Chris Davis did most of the damage, with a fluke two-run home run in the first and a grand slam in the fourth to set a career high with six RBIs. The grand slam was the eighth of his career.
"It was one of those nights when we just kind of fed off of each other," Davis said. "We've been looking for that for a while. Obviously, you try to get out there and score as many runs as possible — as an offense that's your job every night — but it felt good to see one through nine hitting tonight."
It all accrued to the benefit of starting pitcher Dylan Bundy, who gave up a quick run in the first inning, then settled in to enjoy a rare night of lavish run support. He was coming off an 11-day hiatus intended to freshen him up for the stretch run and – like Chris Tillman the night before – seemed to benefit from the rest.
Bundy looked fatigued in his final two outings before the All-Star break, giving up 11 earned runs in just nine innings, but manager Buck Showalter was already planning the long midseason break before those two games.
He bounced back to give up just four hits over six innings in his 13th quality start of the season. Miguel Castro took over at that point and pitched two hitless innings. Zach Britton finished up in a nonsave situation.
It took Bundy a couple of innings to settle in. He had the bases loaded in the second before working out of a jam that might have changed the complexion of the game.

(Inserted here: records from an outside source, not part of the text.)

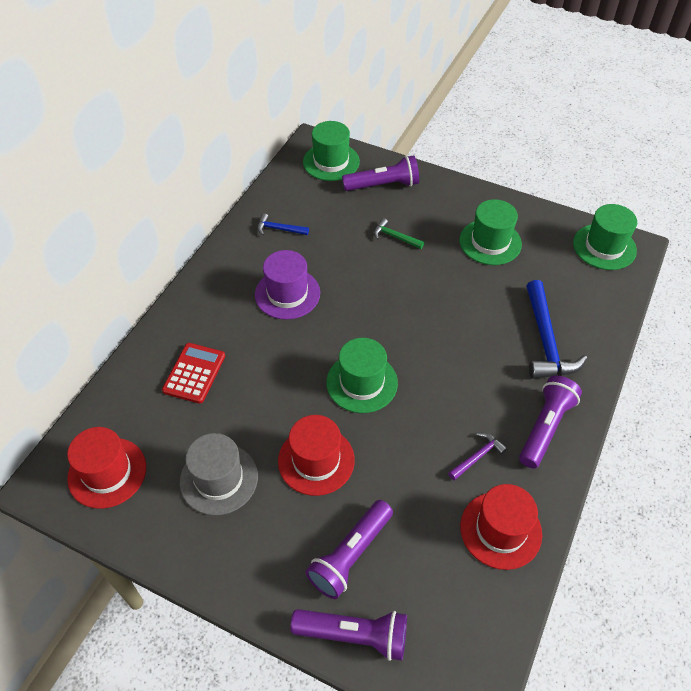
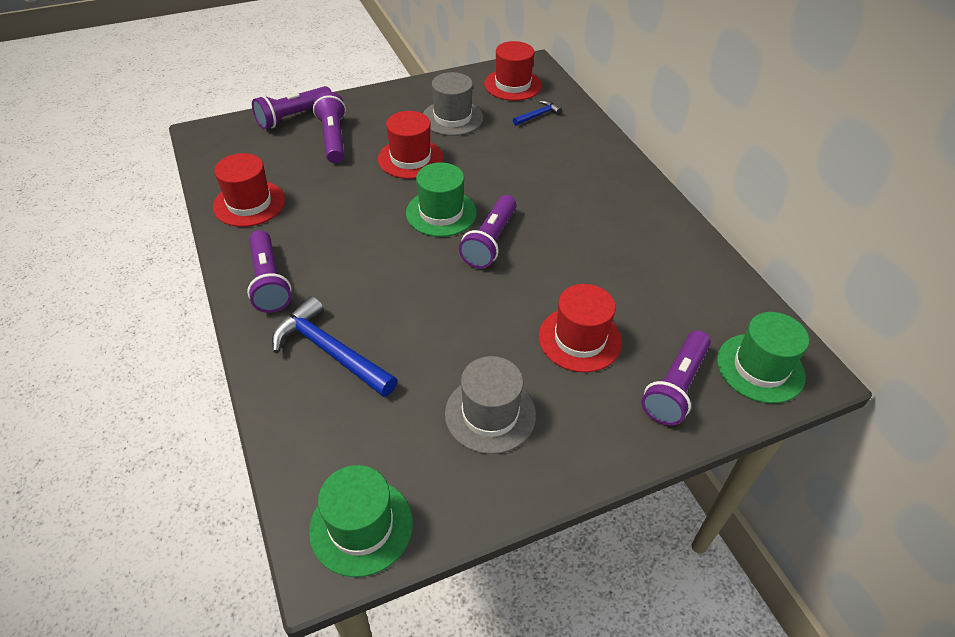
camera: 130 degrees right, 5 degrees down
(194, 373) = (551, 144): red calculator -> none
(279, 229) = (673, 264): blue hammer -> blue hammer (538, 115)
(287, 294) = (580, 225): purple hat -> none
(360, 331) = (490, 241): none -> purple flashlight
(395, 237) = (580, 339): green hammer -> red hat
(477, 456) = (305, 229): purple hammer -> none
(490, 242) = (490, 414): green hat -> grey hat

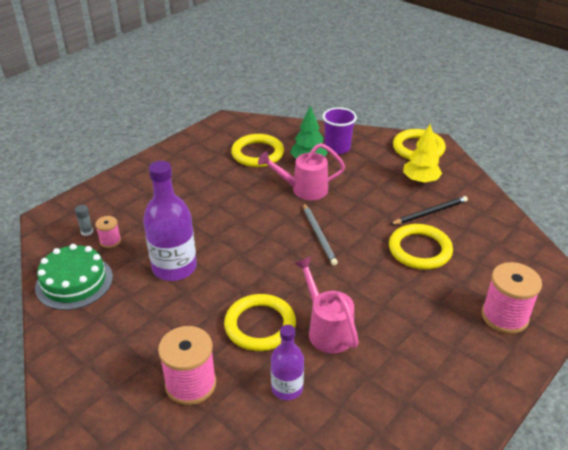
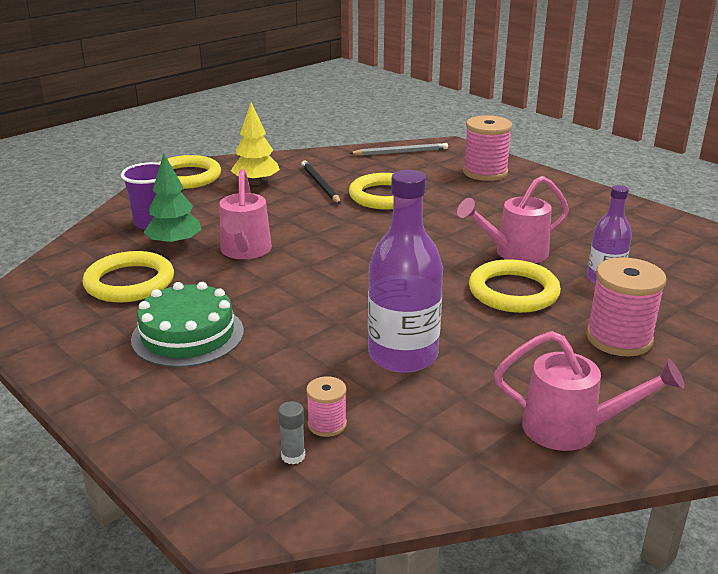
camera: 85 degrees left, 10 degrees down
(74, 282) = (433, 458): green cake -> green cake (188, 335)
(88, 343) = (571, 429): none -> pink watering can
(319, 235) = (348, 247): grey pencil -> grey pencil (401, 152)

"The first three innings, I just felt off," he said. "I can't even explain what was off, but something was. That's how you get out of it is just going out there and staying in the game and trying to figure out things that work and make adjustments on that day."
Davis returned from the disabled list Friday and has been in the starting lineup in each of the past five games, but he had just one hit in his first 14 at-bats since losing more than a month of the season to an oblique strain.
"I think as a hitter, anytime you've been working hard for a feeling or just working with one thing in mind, you like to see the result," he said. "Obviously, that's not always the case, but I've taken a lot of swings the last couple of days just trying to get my timing back and was able to get some good results tonight."
The Orioles added a run in the sixth inning on an RBI infield single by Manny Machado and another in the eighth on Seth Smith's 11th home run of the year and second of the series.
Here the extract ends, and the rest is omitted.